Xi mengatakan sisi budaya di era baru adalah untuk lebih memajukan kemakmuran budaya, membangun negara terdepan dalam budaya dan mendorong peradaban Tiongkok modern.
Senada dengan hal ini, Zang Fengyu, Dekan School of Philosophy di bawah Renmin University of China, menyebutkan banyak manfaat dari budaya Tiongkok.
"Kesinambungan adalah premis bagi kita untuk memahami Tiongkok sebagaimana adanya, sedang dan yang akan terjadi. Inovasi pada dasarnya menentukan semangat giat dan keberanian bangsa Tiongkok. Persatuan menentukan bahwa ini adalah negara yang kuat dan bersatu yang melibatkan takdir rakyatnya dari semua kelompok etnis," ujarnya.
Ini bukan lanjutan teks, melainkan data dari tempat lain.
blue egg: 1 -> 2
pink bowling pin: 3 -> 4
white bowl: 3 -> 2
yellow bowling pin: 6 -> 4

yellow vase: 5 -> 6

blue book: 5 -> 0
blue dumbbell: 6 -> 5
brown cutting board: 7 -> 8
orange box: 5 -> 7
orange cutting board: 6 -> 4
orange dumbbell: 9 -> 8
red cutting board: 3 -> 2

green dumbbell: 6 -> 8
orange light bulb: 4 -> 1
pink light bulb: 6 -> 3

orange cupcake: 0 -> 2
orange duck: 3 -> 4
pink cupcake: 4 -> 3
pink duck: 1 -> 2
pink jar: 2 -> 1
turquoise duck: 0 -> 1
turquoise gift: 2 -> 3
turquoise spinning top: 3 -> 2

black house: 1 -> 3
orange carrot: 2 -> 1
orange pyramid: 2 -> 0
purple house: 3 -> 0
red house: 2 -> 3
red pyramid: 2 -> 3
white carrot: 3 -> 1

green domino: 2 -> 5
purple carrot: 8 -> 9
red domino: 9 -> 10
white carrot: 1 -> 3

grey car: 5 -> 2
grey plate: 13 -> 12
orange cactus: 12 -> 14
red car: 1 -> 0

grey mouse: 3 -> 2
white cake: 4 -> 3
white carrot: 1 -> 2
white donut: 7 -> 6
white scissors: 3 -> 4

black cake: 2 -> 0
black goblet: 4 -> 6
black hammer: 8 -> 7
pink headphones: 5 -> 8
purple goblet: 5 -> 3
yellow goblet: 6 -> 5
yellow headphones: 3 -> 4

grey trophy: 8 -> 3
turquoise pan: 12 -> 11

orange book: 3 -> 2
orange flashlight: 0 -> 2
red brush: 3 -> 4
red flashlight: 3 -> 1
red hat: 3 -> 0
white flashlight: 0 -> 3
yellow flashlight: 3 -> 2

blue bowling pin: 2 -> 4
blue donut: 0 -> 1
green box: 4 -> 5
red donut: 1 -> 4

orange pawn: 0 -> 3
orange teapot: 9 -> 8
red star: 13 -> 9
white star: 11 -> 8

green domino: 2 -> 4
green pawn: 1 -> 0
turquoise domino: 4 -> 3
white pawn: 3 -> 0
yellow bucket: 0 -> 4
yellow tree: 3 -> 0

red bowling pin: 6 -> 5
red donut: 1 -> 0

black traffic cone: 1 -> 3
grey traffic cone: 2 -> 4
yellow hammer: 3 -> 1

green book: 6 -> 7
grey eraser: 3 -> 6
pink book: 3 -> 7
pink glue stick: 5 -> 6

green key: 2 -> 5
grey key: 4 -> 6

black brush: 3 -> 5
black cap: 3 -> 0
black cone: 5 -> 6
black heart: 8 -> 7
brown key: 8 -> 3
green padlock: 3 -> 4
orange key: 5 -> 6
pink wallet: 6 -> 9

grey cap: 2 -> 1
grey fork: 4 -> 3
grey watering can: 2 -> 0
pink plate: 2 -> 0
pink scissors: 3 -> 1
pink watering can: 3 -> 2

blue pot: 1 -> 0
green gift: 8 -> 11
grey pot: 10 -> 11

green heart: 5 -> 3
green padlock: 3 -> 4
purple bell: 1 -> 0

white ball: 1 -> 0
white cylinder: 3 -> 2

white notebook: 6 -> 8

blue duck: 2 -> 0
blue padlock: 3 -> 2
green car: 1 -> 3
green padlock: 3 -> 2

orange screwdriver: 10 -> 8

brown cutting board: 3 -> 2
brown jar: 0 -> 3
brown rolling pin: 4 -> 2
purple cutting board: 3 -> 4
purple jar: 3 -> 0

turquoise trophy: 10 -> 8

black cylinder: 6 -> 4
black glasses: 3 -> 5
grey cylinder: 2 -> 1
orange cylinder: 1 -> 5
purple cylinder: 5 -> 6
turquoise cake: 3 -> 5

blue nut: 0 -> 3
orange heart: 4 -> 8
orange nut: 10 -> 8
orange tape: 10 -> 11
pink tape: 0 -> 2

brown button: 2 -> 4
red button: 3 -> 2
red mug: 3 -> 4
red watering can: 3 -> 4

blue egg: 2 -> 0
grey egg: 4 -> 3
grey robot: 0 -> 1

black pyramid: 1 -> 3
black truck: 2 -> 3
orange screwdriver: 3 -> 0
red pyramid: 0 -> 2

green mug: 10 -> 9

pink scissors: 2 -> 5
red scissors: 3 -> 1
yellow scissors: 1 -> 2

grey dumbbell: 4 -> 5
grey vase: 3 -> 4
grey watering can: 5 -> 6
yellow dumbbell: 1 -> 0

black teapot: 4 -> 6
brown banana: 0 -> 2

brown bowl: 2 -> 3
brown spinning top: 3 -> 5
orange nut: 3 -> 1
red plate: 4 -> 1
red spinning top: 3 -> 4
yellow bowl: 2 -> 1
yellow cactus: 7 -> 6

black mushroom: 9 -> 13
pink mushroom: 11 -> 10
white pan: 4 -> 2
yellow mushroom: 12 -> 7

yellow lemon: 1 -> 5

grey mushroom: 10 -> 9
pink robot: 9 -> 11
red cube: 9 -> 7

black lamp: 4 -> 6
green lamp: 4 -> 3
"Keinklusifan telah menyebabkan budaya Tiongkok menarik budaya lain. Cinta damai pada dasarnya menentukan misi Tiongkok untuk membangun perdamaian dunia, berkontribusi pada pembangunan global, dan menjaga tatanan internasional," lanjut Zang.
Banyak ahli juga memuji seruan Xi tersebut, dengan mengatakan bahwa itu sejalan dengan tuntutan zaman. Kang Zhen, Wakil Presiden Beijing Normal University, mencatat bahwa pewarisan budaya tradisional Tiongkok yang luar biasa sangat penting untuk kemajuan Tiongkok.
"Ketika kita terus memperdalam reformasi dan keterbukaan, atau menghadapi tantangan yang lebih besar, atau merangkul lebih banyak peluang, (penting bagi kita untuk mengetahui) bagaimana menyatukan pemikiran, mencapai konsensus dan membantu ratusan dan ribuan orang untuk belajar dari ideologi luar biasa dari budaya tradisional kita untuk memelihara pikiran kita. Pidato yang disampaikan oleh presiden pada pertemuan ini mengikuti tren era baru yang hebat ini," jelas Kang.
"Tiongkok modern adalah kelanjutan dari Tiongkok dalam sejarah, dan perkembangan peradaban bangsa yang berusia 5000 tahun memberi tahu kita bahwa hanya dengan memajukan budaya tradisional yang luar biasa kita akan memiliki kekuatan dan panduan untuk maju," kata Li Guoqiang, Wakil Direktur Akademi Sejarah Tiongkok.
"Jadi kita perlu memiliki pemahaman mendalam tentang sejarah budaya lima milenium kita karena peradaban Tiongkok adalah akar dan garis keturunan semangat kebangsaan kita, sumber kekuatan kita untuk berdiri teguh di tengah pergolakan dunia, dan poros vital dalam upaya kami untuk memperkuat kepercayaan budaya di era baru," imbuhnya.